Le bord du fleuve, 400 par 700 pieds ou 280 000 pieds carrés de superficie, est déclaré par les ingénieurs comme étant le site idéal pour la cale sèche dont on parle tant. Il donne sur la plus grande profondeur du canal et offre des facilités sans pareilles d’expédition pour des établissements d’industrie. Les demandes pour ces sites sont très actives. Des offres tentantes pour cette partie seulement ont été refusées comme sont refusées si elles ne sont pas offertes « En Bloc ». On ne peut se procurer cette « prune » qu’en achetant tout le panier.

Lots à bâtir

Environ 220 lots à bâtir non vendus à cette partie cadastrée, grandeur 25 par 150 pieds, sur une avenue de 84 pieds, avec des rues transversales. La valeur des lots hors de la ville est trop connue pour la discuter. Le champ d’un développement profitable en cette localité n’attend que l’entreprise du capital organisé. Des milliers d’ouvriers employés à des industries voisines désirent tous des maisons et préfèrent en être propriétaires.

Le Capitaliste qui construira des maisons et les vendra avec le lot par paiements mensuels, en lieu de rente, réalisera de très beaux profits.

La ferme

La partie restante en arrière, plus haut que le chemin de fer contient environ 130 arpents de la plus belle terre arable qui soit dans l’île, elle est maintenant louée, et pourra toujours être louée à bon prix comme ferme d’industrie laitière, pour laquelle la demande est ici continuellement active. Le bail actuel peut être terminé à bref délai, si on préfère subdiviser immédiatement la propriété dans toute sa longueur.

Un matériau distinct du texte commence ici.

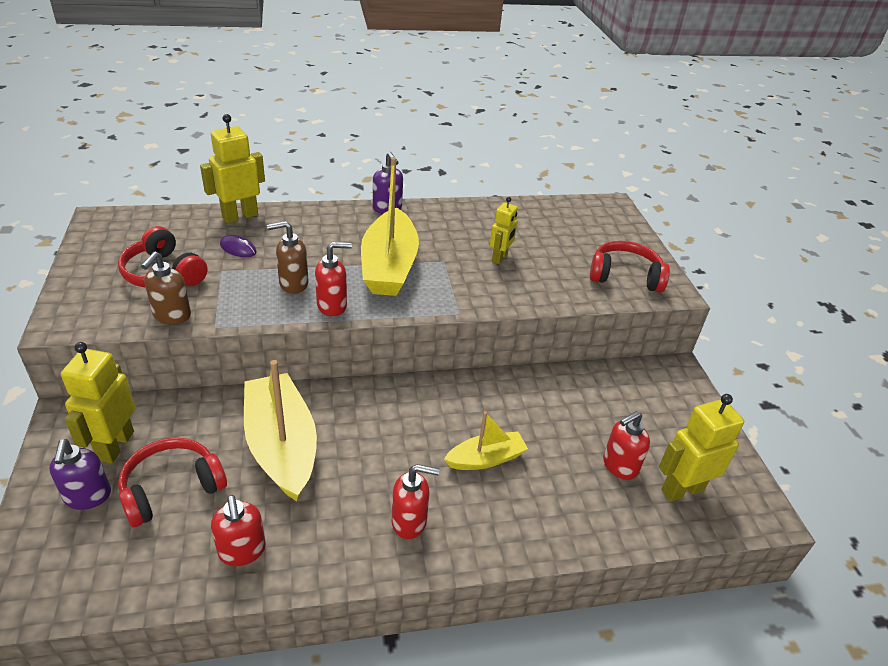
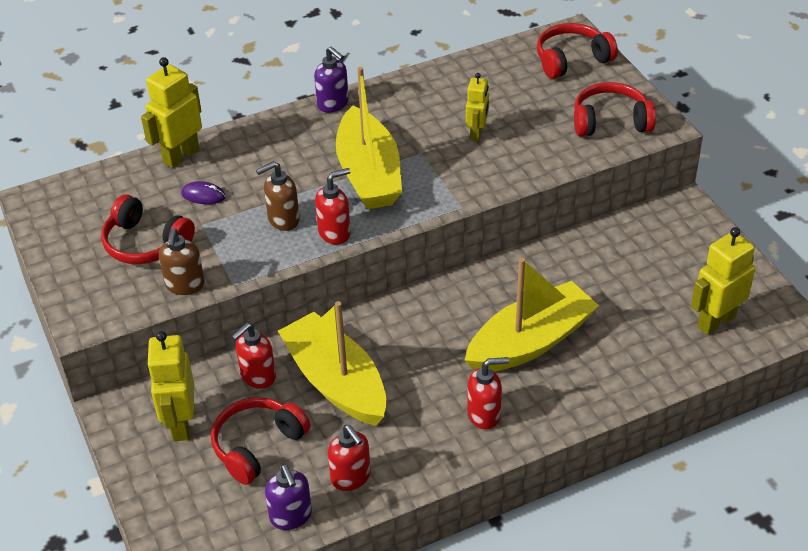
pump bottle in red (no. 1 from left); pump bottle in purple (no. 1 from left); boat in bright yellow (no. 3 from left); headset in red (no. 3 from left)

Renseignements fournis au bureau de la succession James Baylis, No 3 Édifice Mechanics, où on peut se procurer les plans et de plus amples détails de M.S. Baylis, exécuteur gérant. Ceux qui ont l’intention d’acheter sont priés d’apporter l’attention la plus soigneuse, de faire les calculs les plus précis et ensuite, de faire une offre.